Scientific classification
- Kingdom: Animalia
- Phylum: Chordata
- Class: Aves
- Order: Psittaciformes
- Family: Psittaculidae
- Genus: Coracopsis
- Species: C. vasa
- Binomial name: Coracopsis vasa (Shaw, 1812)

= Greater vasa parrot =

- Genus: Coracopsis
- Species: vasa
- Authority: (Shaw, 1812)
- Conservation status: LC

Species of bird

The greater vasa parrot (Coracopsis vasa) is one of two species of vasa parrot, the other being the lesser vasa parrot (C. nigra). The greater vasa parrot can be found throughout Madagascar and the Comoros.

==Taxonomy==
The bird was first described in 1812 by George Shaw. There are three subspecies:
- C. v. comorensis (Peters, W, 1854)
- C. v. drouhardi Lavauden, 1929
- C. v. vasa (Shaw, 1812)

The bird is placed in the genus Mascarinus by some authorities.

==Description==
The greater vasa parrot's breeding season is uncertain, but is probably between October and December. It has a very unusual breeding biology and mating system; females are 25% larger than males, and are, physically, dominant. The species lives in loose, polygynandrous groups wherein each female has at least 3-8 sexual partners. The males have re-evolved a phallus, and copulations can last up to 90 minutes. Copulations come in two lengths—short (1–3 seconds) and long durations (averaging 36 minutes), with the latter involving a copulatory tie. A copulatory tie usually applies to mammals, such as canids and felids, where the two animals are unable to physically part during mating due to the swelling, and structure, of the penis within the female's body (being barbed or lined with small "hooks" in some species). During brooding and chick-rearing, females shed their head feathers and develop bright orange skin coloration, and also sing complex songs from perches close to the nest. These serve to attract males to approach and regurgitate food, which the female accepts while off the nest. The females also defend a territory around their nest from other females during this period.

==Ecology==
In Madagascar it is more common in portions of the dry deciduous forests, compared with the lesser vasa parrot which is more common in the humid forests of the east coast. Feeds, in large, noisy flocks, on wild berries, fruits, nuts and seeds and also on cultivated maize, millet and rice. The bird is active on moonlit nights, otherwise they roost in large noisy flocks in the tops of large trees. A lookout warns of danger.

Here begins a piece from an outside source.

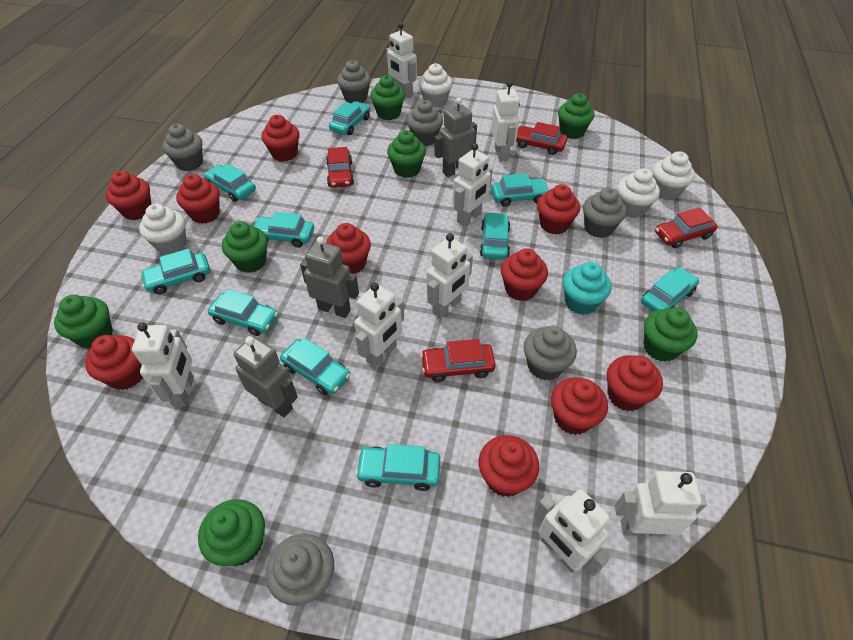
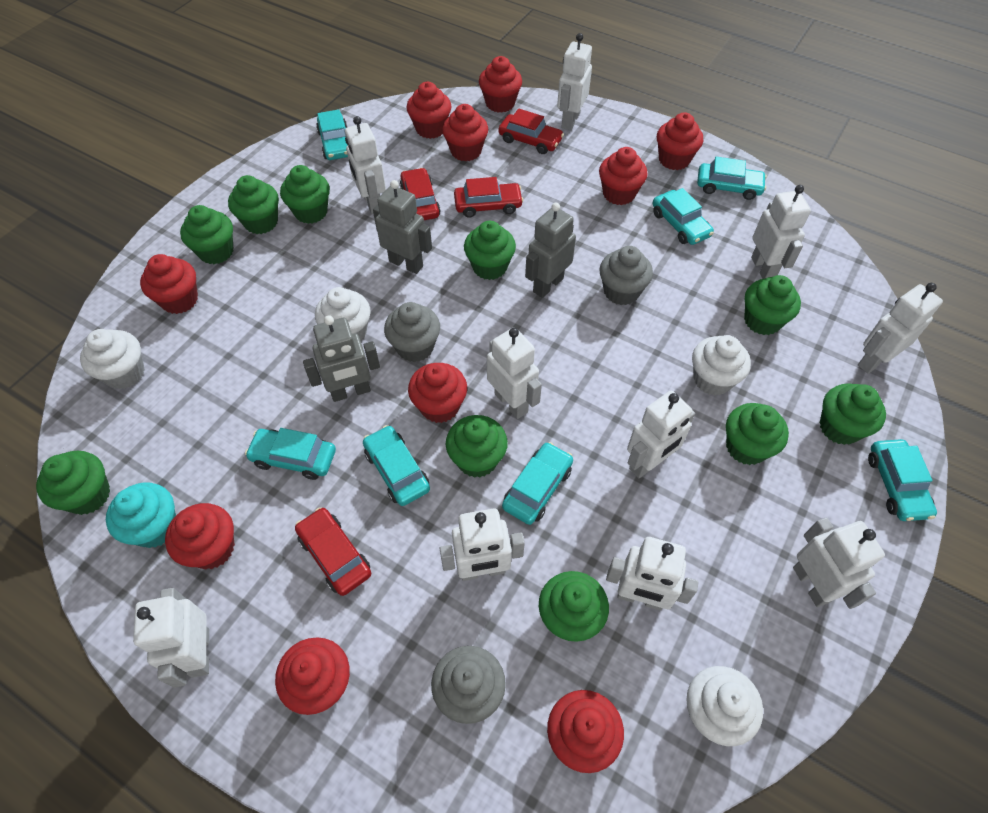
green cupcake: 7 -> 10
grey cupcake: 6 -> 3
turquoise car: 10 -> 7
white robot: 8 -> 10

Greater vasa parrots in Lincolnshire Wildlife Park have been recorded using grinding technology – the first non-human animal to be observed doing this. They were observed holding date stones and pebbles in their beak to grind calicium-rich dust from seashells. It happens most frequently just before the breeding season and the males were observed doing it more often. A possible explanation is the females need the extra calcium to build eggshells and the males feed them with regurgitated food.

==Status==
This bird is common in some areas and overall the population is thought to be declining, but not enough to classify this bird as vulnerable. The International Union for Conservation of Nature has classified the conservation status of this bird as of least concern.